I like being in the second half now, as the first was a bear-wrestle from time to time, and I’m the kind of guy who keeps his hopes high. Life has slowed down for me; I’ve settled into a pace — into a way of life, and I like it. Cormac McCarthy wisely points out that this is No Country For Old Men, and what’s more: you can’t stop what’s coming. Embracing the inevitable is the most sensible thing and keeps your vanity in check. Sure the world’s changing, always has been and will be, but if you forget that you’re a part of that change, like it or not, it’ll crush you. That pretty much sums up what I think kids these days need to hear.
Noodle doesn’t know that he’s got a good 77 years left in him, if the chips fall into a neat stack. He doesn’t even know what a year is, except that he’s got three of them, as he’ll proudly announce to anyone who will listen. They say that ignorance is bliss, but I think what they really ought to say is that we find bliss in simple expectations. That’s one thing I’m learning from this little guy and his toddling wisdom.

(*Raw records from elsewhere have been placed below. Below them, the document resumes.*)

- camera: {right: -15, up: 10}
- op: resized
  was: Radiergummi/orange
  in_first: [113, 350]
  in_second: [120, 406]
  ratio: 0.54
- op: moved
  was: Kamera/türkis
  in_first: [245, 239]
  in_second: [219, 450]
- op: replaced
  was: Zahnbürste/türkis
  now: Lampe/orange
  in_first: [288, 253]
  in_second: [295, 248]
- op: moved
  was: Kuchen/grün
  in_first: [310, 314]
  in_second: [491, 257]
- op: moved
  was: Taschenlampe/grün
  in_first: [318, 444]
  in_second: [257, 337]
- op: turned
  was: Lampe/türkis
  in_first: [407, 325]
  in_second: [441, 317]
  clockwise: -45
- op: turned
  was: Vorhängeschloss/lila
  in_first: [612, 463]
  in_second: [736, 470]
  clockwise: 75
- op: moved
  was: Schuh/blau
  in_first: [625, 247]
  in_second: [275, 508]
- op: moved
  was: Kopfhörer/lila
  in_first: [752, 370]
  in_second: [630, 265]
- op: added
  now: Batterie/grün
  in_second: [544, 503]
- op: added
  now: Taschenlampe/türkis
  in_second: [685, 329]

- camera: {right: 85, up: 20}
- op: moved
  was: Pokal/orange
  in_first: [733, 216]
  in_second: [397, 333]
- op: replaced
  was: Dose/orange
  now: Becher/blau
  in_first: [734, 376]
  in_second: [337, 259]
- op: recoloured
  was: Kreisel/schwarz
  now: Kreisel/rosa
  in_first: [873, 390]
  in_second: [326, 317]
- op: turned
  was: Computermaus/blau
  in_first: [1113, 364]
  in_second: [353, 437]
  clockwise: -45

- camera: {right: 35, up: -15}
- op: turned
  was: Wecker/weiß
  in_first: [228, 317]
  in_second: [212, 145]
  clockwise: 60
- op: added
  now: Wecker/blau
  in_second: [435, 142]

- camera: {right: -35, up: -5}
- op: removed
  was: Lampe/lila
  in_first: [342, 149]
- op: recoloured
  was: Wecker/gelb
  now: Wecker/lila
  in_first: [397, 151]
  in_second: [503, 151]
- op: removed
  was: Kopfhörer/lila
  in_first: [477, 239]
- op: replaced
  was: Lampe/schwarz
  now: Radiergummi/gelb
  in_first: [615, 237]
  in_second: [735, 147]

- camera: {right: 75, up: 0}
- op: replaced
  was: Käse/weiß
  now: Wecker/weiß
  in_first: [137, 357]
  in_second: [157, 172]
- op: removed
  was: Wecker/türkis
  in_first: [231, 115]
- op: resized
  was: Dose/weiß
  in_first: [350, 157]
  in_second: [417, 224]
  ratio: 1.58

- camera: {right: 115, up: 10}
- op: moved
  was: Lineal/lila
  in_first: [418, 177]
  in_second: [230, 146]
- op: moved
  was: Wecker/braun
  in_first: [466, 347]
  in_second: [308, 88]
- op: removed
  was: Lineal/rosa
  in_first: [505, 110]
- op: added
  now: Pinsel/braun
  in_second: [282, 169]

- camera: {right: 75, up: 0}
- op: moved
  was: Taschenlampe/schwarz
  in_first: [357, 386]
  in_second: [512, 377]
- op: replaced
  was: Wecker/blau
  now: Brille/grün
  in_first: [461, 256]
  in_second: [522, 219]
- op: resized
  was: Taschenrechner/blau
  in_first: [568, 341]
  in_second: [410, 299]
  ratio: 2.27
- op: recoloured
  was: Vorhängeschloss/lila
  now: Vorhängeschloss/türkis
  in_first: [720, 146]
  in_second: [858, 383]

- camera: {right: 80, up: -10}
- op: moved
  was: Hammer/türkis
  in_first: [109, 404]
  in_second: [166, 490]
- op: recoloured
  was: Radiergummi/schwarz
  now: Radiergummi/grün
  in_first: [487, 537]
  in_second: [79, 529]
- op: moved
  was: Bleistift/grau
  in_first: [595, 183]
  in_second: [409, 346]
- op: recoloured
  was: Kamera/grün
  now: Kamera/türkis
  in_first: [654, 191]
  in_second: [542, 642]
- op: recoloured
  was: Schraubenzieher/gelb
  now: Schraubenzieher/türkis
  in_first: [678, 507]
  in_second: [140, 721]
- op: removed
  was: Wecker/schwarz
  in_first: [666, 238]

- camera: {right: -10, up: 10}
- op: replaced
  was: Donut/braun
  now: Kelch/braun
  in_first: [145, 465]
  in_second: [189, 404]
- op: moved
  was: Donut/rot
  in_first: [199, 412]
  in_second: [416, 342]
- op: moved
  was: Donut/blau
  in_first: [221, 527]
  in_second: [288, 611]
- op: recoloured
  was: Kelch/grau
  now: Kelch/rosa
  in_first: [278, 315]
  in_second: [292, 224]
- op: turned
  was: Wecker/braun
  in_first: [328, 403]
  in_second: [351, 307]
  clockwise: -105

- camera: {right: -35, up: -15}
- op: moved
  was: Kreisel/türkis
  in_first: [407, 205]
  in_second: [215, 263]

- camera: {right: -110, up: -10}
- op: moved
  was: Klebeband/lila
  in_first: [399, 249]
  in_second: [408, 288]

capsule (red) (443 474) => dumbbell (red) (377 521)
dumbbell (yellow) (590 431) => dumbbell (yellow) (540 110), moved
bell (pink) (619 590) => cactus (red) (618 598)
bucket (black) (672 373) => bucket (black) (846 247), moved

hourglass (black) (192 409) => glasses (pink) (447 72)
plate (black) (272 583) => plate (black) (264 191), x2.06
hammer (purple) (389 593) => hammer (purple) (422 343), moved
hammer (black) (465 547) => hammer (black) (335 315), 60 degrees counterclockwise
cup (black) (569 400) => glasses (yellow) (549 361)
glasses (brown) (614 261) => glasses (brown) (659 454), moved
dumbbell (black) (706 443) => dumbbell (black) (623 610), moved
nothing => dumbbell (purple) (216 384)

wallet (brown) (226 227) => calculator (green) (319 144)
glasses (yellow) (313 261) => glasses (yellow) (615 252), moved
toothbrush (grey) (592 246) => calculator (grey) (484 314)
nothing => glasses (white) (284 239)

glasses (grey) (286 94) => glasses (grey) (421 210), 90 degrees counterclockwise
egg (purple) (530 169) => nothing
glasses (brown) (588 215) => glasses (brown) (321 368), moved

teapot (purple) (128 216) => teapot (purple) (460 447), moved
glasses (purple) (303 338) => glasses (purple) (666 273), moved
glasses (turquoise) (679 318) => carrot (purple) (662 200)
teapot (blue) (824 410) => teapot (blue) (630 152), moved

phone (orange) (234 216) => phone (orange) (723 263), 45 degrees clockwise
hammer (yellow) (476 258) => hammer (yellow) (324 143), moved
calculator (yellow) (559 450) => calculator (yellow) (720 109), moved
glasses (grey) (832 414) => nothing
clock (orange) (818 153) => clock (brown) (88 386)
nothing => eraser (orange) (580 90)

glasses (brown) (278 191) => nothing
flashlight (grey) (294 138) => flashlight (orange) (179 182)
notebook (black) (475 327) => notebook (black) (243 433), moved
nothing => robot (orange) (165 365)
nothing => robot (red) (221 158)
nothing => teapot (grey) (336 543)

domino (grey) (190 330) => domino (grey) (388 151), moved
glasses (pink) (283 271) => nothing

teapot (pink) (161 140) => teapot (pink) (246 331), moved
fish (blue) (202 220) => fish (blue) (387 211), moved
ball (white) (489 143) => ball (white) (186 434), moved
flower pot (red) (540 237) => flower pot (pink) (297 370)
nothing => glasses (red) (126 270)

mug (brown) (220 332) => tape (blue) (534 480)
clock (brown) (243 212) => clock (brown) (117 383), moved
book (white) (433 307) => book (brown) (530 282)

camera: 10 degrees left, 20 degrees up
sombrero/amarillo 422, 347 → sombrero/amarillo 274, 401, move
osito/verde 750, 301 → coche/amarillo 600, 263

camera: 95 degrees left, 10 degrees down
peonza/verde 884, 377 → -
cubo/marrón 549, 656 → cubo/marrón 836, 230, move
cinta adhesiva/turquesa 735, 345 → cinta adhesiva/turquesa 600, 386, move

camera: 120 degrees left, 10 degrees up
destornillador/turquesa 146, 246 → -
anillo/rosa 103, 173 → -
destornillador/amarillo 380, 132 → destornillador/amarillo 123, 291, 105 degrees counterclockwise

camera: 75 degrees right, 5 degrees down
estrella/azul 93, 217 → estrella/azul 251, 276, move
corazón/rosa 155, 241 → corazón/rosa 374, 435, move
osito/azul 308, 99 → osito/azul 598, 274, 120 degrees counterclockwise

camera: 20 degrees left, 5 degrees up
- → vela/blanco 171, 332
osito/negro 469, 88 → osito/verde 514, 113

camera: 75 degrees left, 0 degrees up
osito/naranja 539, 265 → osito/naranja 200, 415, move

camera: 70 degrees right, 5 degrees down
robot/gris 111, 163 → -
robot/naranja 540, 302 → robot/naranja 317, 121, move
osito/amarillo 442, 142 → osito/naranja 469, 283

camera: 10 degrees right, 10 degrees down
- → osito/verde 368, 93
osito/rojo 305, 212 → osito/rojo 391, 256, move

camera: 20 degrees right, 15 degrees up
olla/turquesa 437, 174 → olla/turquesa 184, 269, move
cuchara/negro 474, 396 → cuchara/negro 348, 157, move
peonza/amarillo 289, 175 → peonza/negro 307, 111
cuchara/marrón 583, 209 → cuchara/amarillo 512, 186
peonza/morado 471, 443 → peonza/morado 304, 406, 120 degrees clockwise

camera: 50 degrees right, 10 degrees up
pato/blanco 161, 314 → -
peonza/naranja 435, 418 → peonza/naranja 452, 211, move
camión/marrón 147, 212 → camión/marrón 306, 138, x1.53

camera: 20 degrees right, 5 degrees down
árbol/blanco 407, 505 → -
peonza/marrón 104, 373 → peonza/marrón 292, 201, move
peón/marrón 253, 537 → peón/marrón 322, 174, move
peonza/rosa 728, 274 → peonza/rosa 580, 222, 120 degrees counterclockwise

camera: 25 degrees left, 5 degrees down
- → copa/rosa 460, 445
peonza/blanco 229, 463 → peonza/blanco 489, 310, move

The other day, Noodle got up, walked into our room, poked me awake, and said, “Oh, there you are Daddy.” He’s a loyal alarm clock, that one. He comes in figuring I’ll be there. He expects that I’ll spread out his peanut butter and honey sandwich every morning, pour his glass of milk, tune in Sesame Street, wipe his bottom, cinch up his pants and tie his shoes, turn off the bathroom light, pack a few snacks, drive us to the playground, gather him back up when he falls….
Noodle’s life is circumscribed by trust, which I suppose you might say is more a lack of expectations than anything else. It’s not something you think about or cogitate on in your free time; it’s pure belief. Noodle is the proud possessor of an unshakeable trust that I will act in every scene on life’s stage. But I know something that he doesn’t yet: that mine is a supporting role in his play. I’m the wise old wizard, but he’s the one who’s got to slay the dragons.
Still, at least I know that I’m going to leave an impression on Noodle. He will be the average of us. He will be me, tempered, exaggerated, and amplified. He will be all that we dreamed for him, and for ourselves, but yet more that I couldn’t even have imagined; he’ll invent more as he goes along. He’ll see my flaws because I’ll show him how; I won’t be his Superman. He’ll hone skills that I can conceive but not possess, and even some beyond my conceptual capacities. He’ll improve on what I am, reflect it in himself, and leave me a better man than I started.
Then one day, I’ll die.
It’ll be the first time I’m not there to squeeze him when he needs it. It’ll be the first time he’s on his own — at least in a way that he couldn’t have imagined up to that moment. It’ll be the first time that he will have to respond to a catastrophe without me. It’ll be the beginning of a new phase for Noodle — and I’m sorry that I’ll miss out on this one, because he’ll be at his strongest. I’m sorry Noodle, that I’ll miss one of the great moments of your life — when you remember out loud all the things we should and shouldn’t have done. When you tell everyone who cares to listen about our ups and downs, our secret mornings when we ate whole boxes of cookies for breakfast; when Daddy didn’t stop you all those times you climbed the walls of the “enclosed” playground, because it was so damned impressive a sight to behold; when I barked at you even though the problem was me, and cuddled up closer when the problem was you; when we ate our broccoli together because Mommy’s right that we always should eat our green food; when I let you lick beaded up rain off the car because the mystery of you loving it so much trumped my worries about dirt; when we used our rude words in traffic because fuck them anyway; and all those times that I really didn’t understand you, chose not to reel you in but to cut you more slack, because maybe I’m not such a rule follower as I try to make you out to be — that’ll make sense to you one day. And there’s one thing I can promise you right now: this list is only going to get longer and longer because I’m sure as hell never going to quit.
I don’t mean to come off as melodramatic, and especially not egotistical. It takes a village, I realize, and I’m not the only influence in his life. Surely there will be plenty of others by the time he’s 43, and odds are his mother will be standing right there next to him, still making her own impression as my final sun sets. But I take more than a little pride in this future fact: when I wonder who will be there to pick him up this one last time, to dust him off, and to show him how to best get on with things — well I guess it’s a comfort knowing that even though I won’t be there, it’ll be me.